German Prince-Bishop

Furstbischof Maximilian, Reichsgraf von Hamilton (17 March 1714 – 31 October 1776) was a Prince-Bishop of Olomouc, then in the Holy Roman Empire, now in present-day Czech Republic.

==Family==
Hamilton's family originally came from the Kingdom of Scotland, where his great-great-grandfather was James Hamilton, 1st Earl of Abercorn. Hamilton's grandfather was on the council of the Elector of Bavaria, was the Landvogt to the Margrave of Burgau, and also a chamberlain to the Holy Roman Emperor.
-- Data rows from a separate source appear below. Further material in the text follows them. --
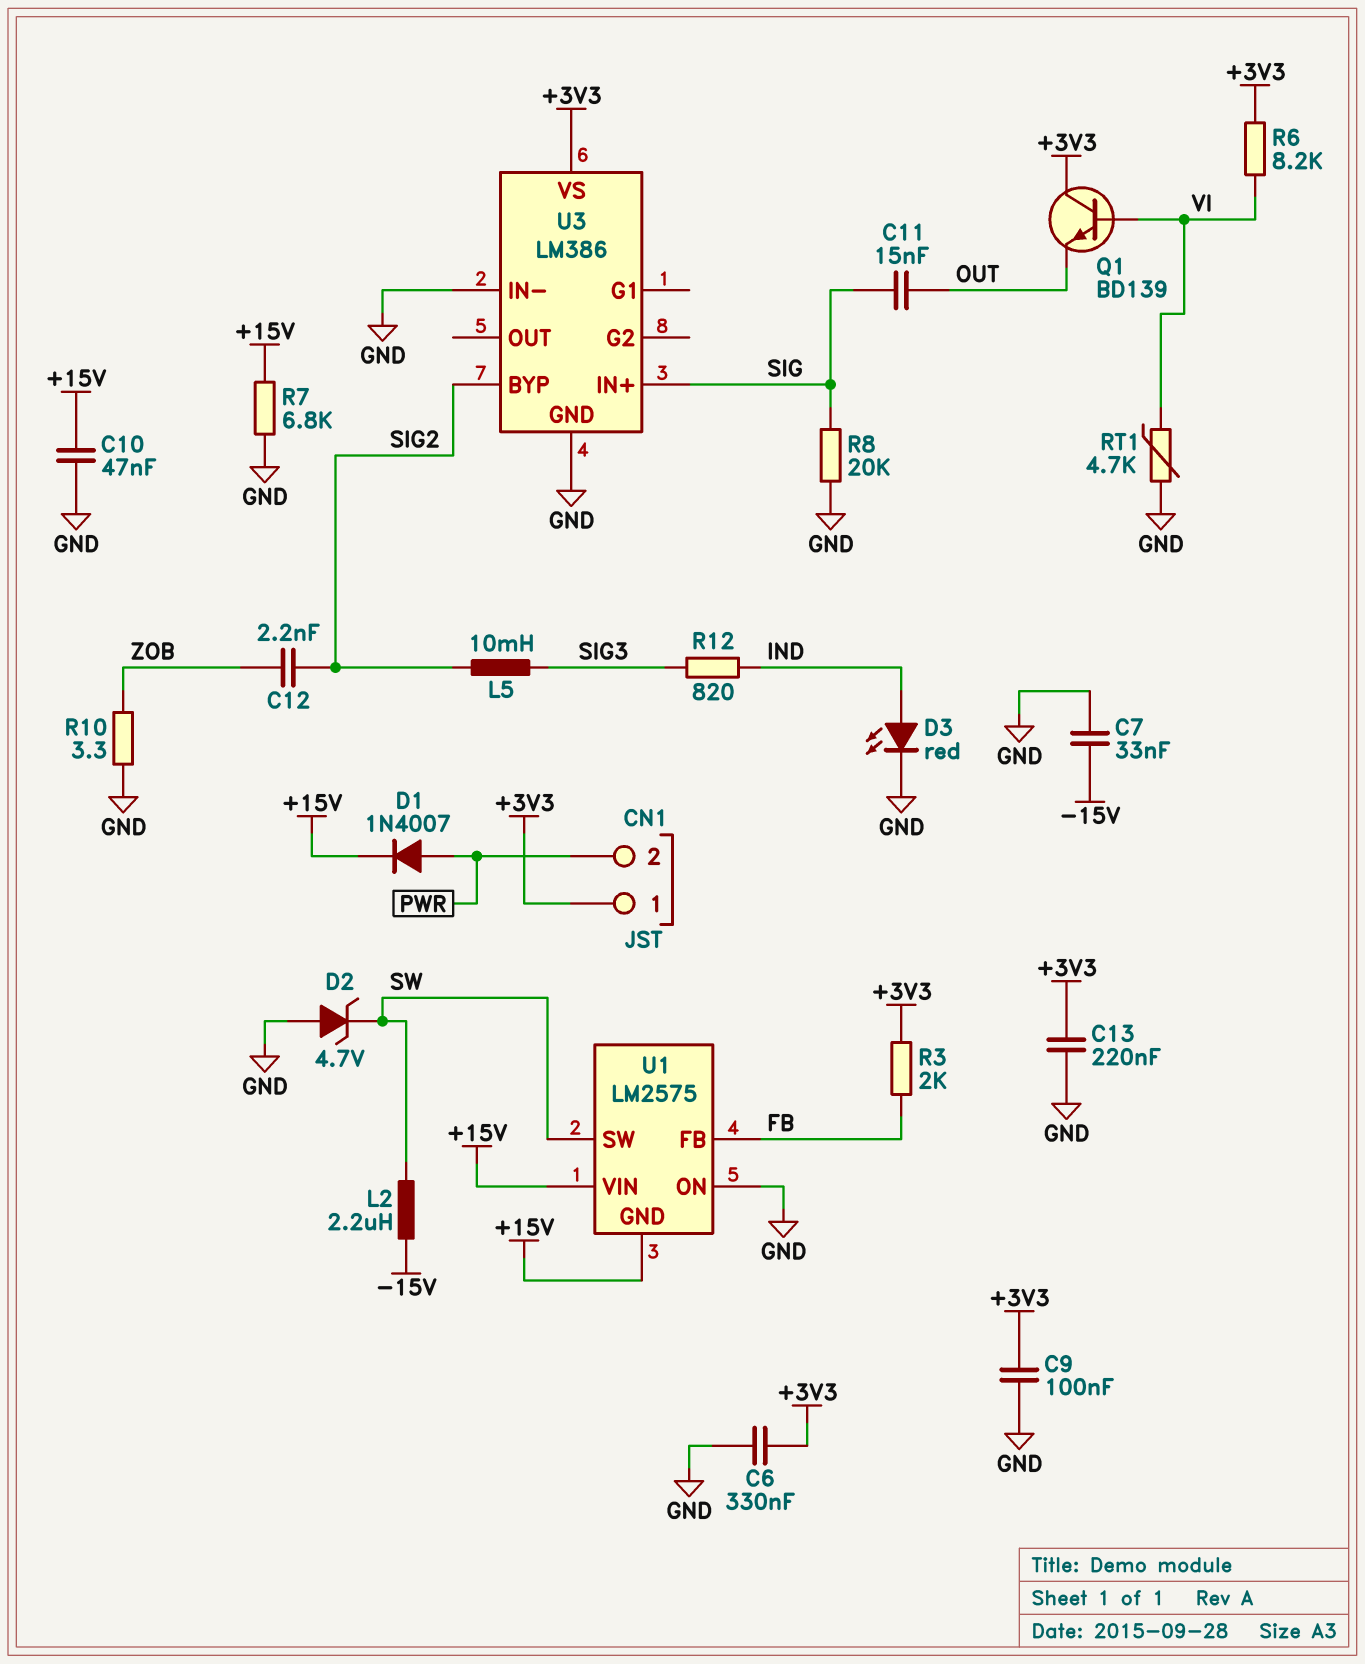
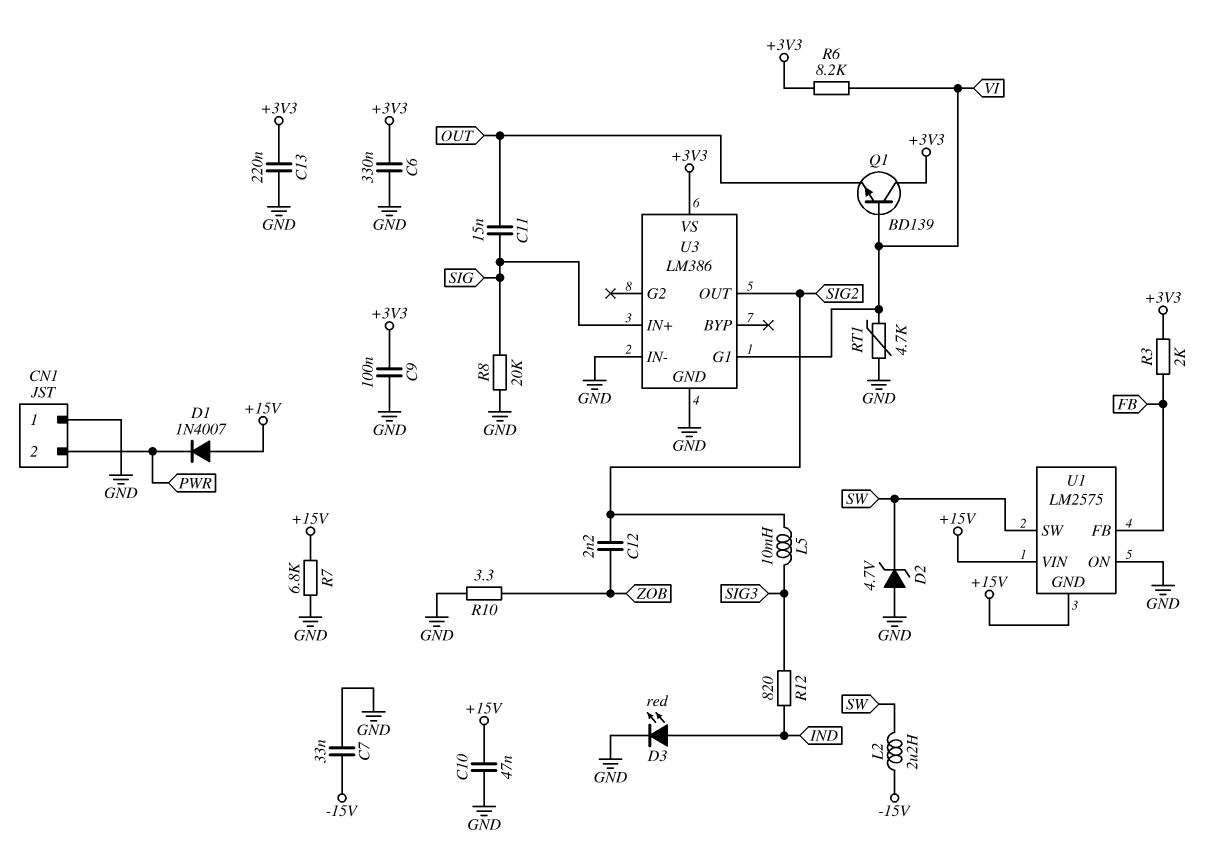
CN1 pin 1: +3V3 -> GND
D1: diode 1N4007 (A PWR, K +15V) -> diode 1N4007 (A +15V, K PWR)
U3 pin BYP: SIG2 -> none
U3 pin G1: none -> VI
U3 pin OUT: none -> SIG2

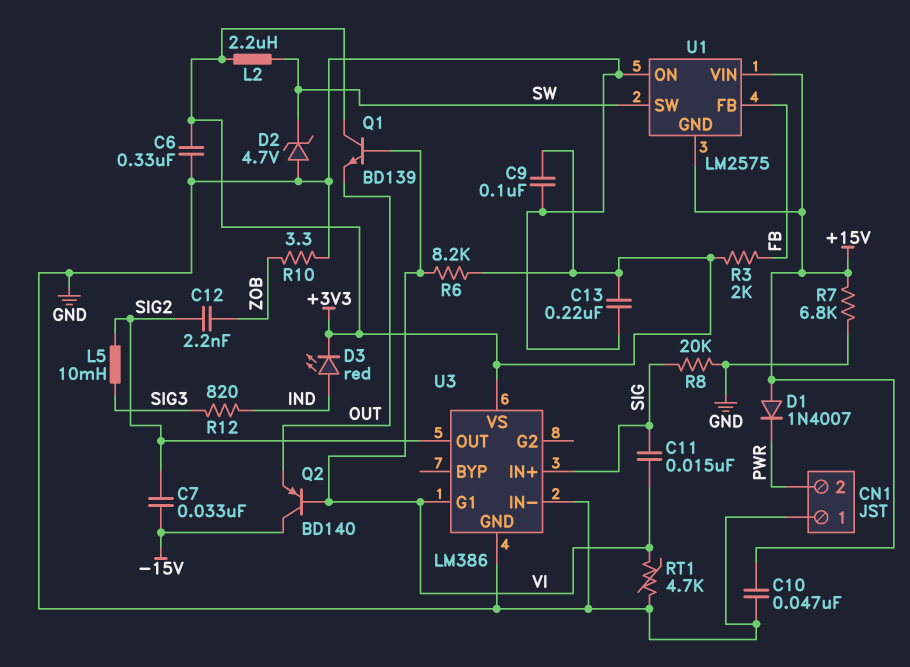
C7: 33nF (-15V, GND) -> 33nF (-15V, SIG2)
C11: 15nF (OUT, SIG) -> 15nF (SIG, VI)
D3: LED red (A IND, K GND) -> LED red (A IND, K +3V3)
L2: 2.2uH (-15V, SW) -> 2.2uH (+3V3, SW)
Q2: none -> PNP BD140 (B VI, C -15V, E OUT)

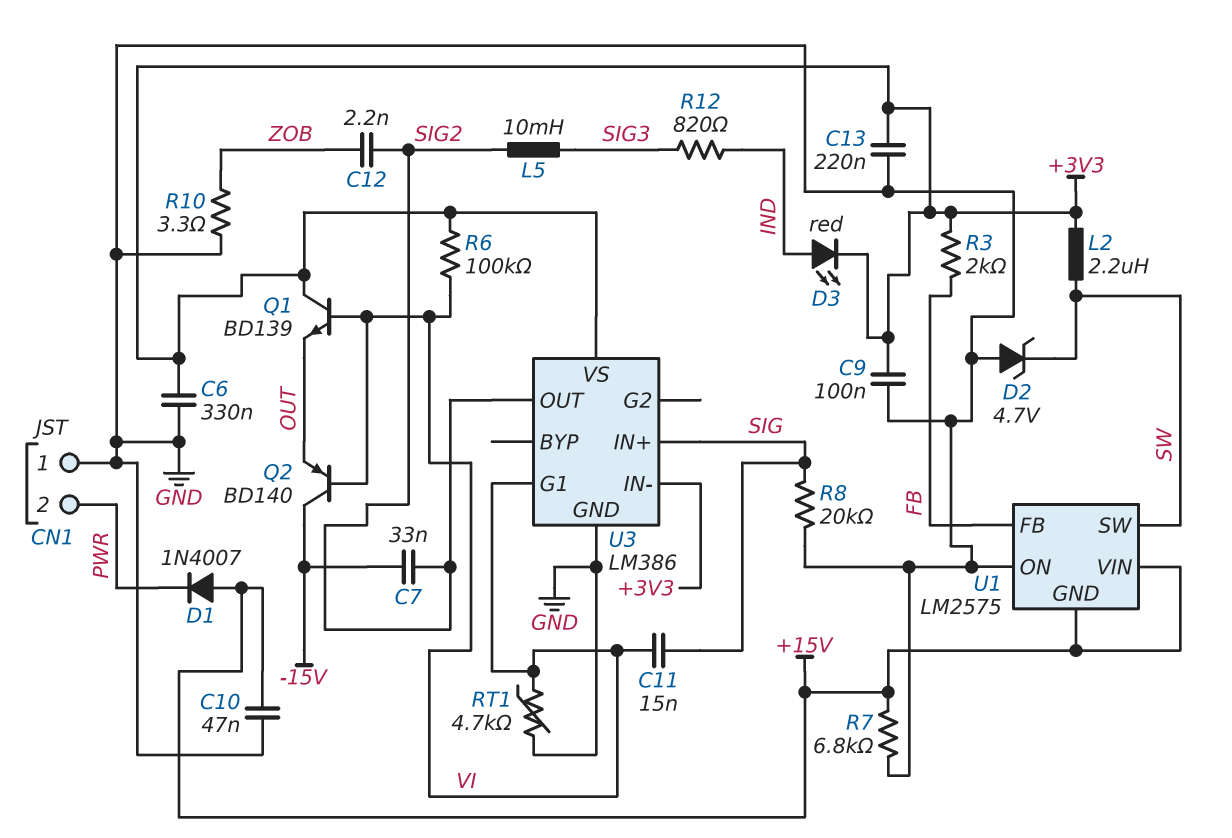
R6: 8.2k (+3V3, VI) -> 100k (+3V3, VI)
U3 pin IN-: GND -> +3V3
He was given in 1698 the imperial title of count of Neuburg. Hamilton's parents were Julius Francis Hamilton, Reichsgraf von Neuburg, and Countess Maria Ernestina von Starhemberg.

==Life==
Hamilton was born in Munich on 17 March 1714. Educated at Ettal Abbey, Hamilton graduated in 1738 from the Sapienza in Rome. After his ordination in 1738 he was pastoral work and in 1747 canon of Olomouc, in 1751 rector of St. Anne's Chapel at the Cathedral of Olomouc and 1758 was appointed vicar general. After the death of Prince-Bishop Leopold Friedrich von Egkh and Hungersbach, he was elected as his successor by the cathedral chapter of Olomouc. He died in Kroměříž on 31 October 1776.

He was the founder of the village of Hamiltony (now part of Vyškov).